Of course, much of how we respond today is based on what we learned from past experiences. As an airline editor in a former life, I will never forget something I witnessed following the first Gulf War. I recall how British Airways rolled out The World's Greatest Offer, giving away 50,000 free tickets! They launched the program just days after the war ended. What was so apparent was that BA, in the darkest of days of a foreign policy crisis, wasn't sitting around worrying they'd never see their passengers return.
To the contrary: they anticipated the end of the war, used the time wisely to be creative, and were ready, immediately upon the war's end, to inspire fliers to return to the skies. It worked! So, this isn't the time to sit around. Now is when we all should take a good hard look at our businesses, know that we'll re-open soon, and plan for the better days that are surely ahead.

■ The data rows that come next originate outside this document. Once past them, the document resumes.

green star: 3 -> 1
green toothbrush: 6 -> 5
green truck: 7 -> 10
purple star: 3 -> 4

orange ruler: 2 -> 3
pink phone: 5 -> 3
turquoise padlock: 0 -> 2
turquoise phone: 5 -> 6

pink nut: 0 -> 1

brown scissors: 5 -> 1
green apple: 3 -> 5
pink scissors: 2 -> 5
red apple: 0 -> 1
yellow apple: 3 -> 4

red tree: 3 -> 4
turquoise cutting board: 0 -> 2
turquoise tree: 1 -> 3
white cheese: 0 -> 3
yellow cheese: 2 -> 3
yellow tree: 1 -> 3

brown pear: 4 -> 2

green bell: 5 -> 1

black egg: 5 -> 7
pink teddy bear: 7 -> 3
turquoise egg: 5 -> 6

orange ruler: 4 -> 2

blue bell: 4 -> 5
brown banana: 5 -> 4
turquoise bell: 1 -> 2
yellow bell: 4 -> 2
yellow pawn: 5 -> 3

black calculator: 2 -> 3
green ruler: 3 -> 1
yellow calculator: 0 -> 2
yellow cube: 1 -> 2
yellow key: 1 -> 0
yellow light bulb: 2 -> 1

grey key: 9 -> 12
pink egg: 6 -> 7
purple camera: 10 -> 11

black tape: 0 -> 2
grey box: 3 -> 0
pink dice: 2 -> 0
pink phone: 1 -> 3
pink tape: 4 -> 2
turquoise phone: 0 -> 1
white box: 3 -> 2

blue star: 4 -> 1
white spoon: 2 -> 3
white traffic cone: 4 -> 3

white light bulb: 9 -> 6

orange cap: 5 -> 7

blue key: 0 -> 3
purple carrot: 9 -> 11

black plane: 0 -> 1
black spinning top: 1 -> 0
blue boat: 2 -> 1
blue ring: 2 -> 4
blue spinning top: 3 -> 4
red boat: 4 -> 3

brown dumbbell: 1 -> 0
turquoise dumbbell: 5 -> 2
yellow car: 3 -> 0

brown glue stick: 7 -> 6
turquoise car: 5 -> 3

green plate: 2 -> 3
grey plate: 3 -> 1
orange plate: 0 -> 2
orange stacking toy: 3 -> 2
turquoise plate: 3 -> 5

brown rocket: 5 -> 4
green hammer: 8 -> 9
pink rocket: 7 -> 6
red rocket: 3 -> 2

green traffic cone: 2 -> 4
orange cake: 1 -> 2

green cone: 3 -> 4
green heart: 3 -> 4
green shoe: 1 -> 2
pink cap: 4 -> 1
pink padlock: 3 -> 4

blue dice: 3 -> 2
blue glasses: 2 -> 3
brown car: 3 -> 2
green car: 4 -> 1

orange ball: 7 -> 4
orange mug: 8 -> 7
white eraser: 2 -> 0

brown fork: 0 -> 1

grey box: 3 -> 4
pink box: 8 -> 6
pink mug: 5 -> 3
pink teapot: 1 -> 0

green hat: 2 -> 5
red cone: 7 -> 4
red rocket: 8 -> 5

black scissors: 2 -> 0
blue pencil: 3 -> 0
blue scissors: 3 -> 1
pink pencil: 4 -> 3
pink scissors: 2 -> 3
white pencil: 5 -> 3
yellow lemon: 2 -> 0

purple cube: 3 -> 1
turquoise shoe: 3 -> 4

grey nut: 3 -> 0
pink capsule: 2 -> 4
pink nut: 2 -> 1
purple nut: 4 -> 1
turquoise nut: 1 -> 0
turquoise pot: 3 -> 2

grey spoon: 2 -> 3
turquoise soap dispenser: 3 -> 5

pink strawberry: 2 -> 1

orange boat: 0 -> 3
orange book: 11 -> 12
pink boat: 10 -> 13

Fortunately, the publication I served back then had a similar long-term view. We didn't cut staff or cut salaries, even as ad revenue plummeted. We kept producing high-quality editorial and asked our sales team to engage with customers, not just for the sake of checking in, but to be consultative with them; to brainstorm and become solution providers. Some competitors charged penalties for early contract cancellation. We offered to defer payments. Who do you think they remembered and wanted to work with when the crisis lifted? Within three years, we grew to be one of the five largest magazines in the world measured by ad pages.
Likewise, after following the 9/11 terrorist attacks, our investor kept the pedal to the medal, holding on to staff and conducting business as usual, at least in terms of optics. We were just a young publication at the time, one that might have easily shuttered after the attacks. But since we stayed with it, within just a few years, we grew from being a start-up to a $15 million business, relatively significant for a niche publication with six issues per year.
Like many of you in the hospitality industry-whether a hotel/resort, a marketing agency, a media company, or a link in a supply chain-the most important lesson is to stay focused on the clients and best practices that brought you success prior to the crisis. Now is a good time to invest time in your biggest clients. If you must layoff some of your staff, remember to hold on to your best people: your competitors want them. And, before cutting a vendor, first consider how such a move might impact their business. If they go out of business, and they provided value to your enterprise, replacing them may be simple, but the value they delivered may not be as easy to replace.
If the world comes to an end, cost cutting won't save your company. However, even without a crystal ball on my desk, I'll go out on a limb and predict that business, and life, will still be with us. Things will be different. By design, and out of necessity, behaviors and attitudes will shift. Technology will continue to play an ever-greater role, helping us to approach things in entirely new ways. Undoubtedly, there's a lot we'll be surprised by. From where I sit, there's also a lot to be hopeful about.
Keep your eye on the ball. Prepare today for a new and better tomorrow. Observe new consumer behaviors and business trends. Keep your staff close. Pay attention to supply chains. Most importantly, be creative, be useful, and keep the faith. These are the things that will positively impact your future.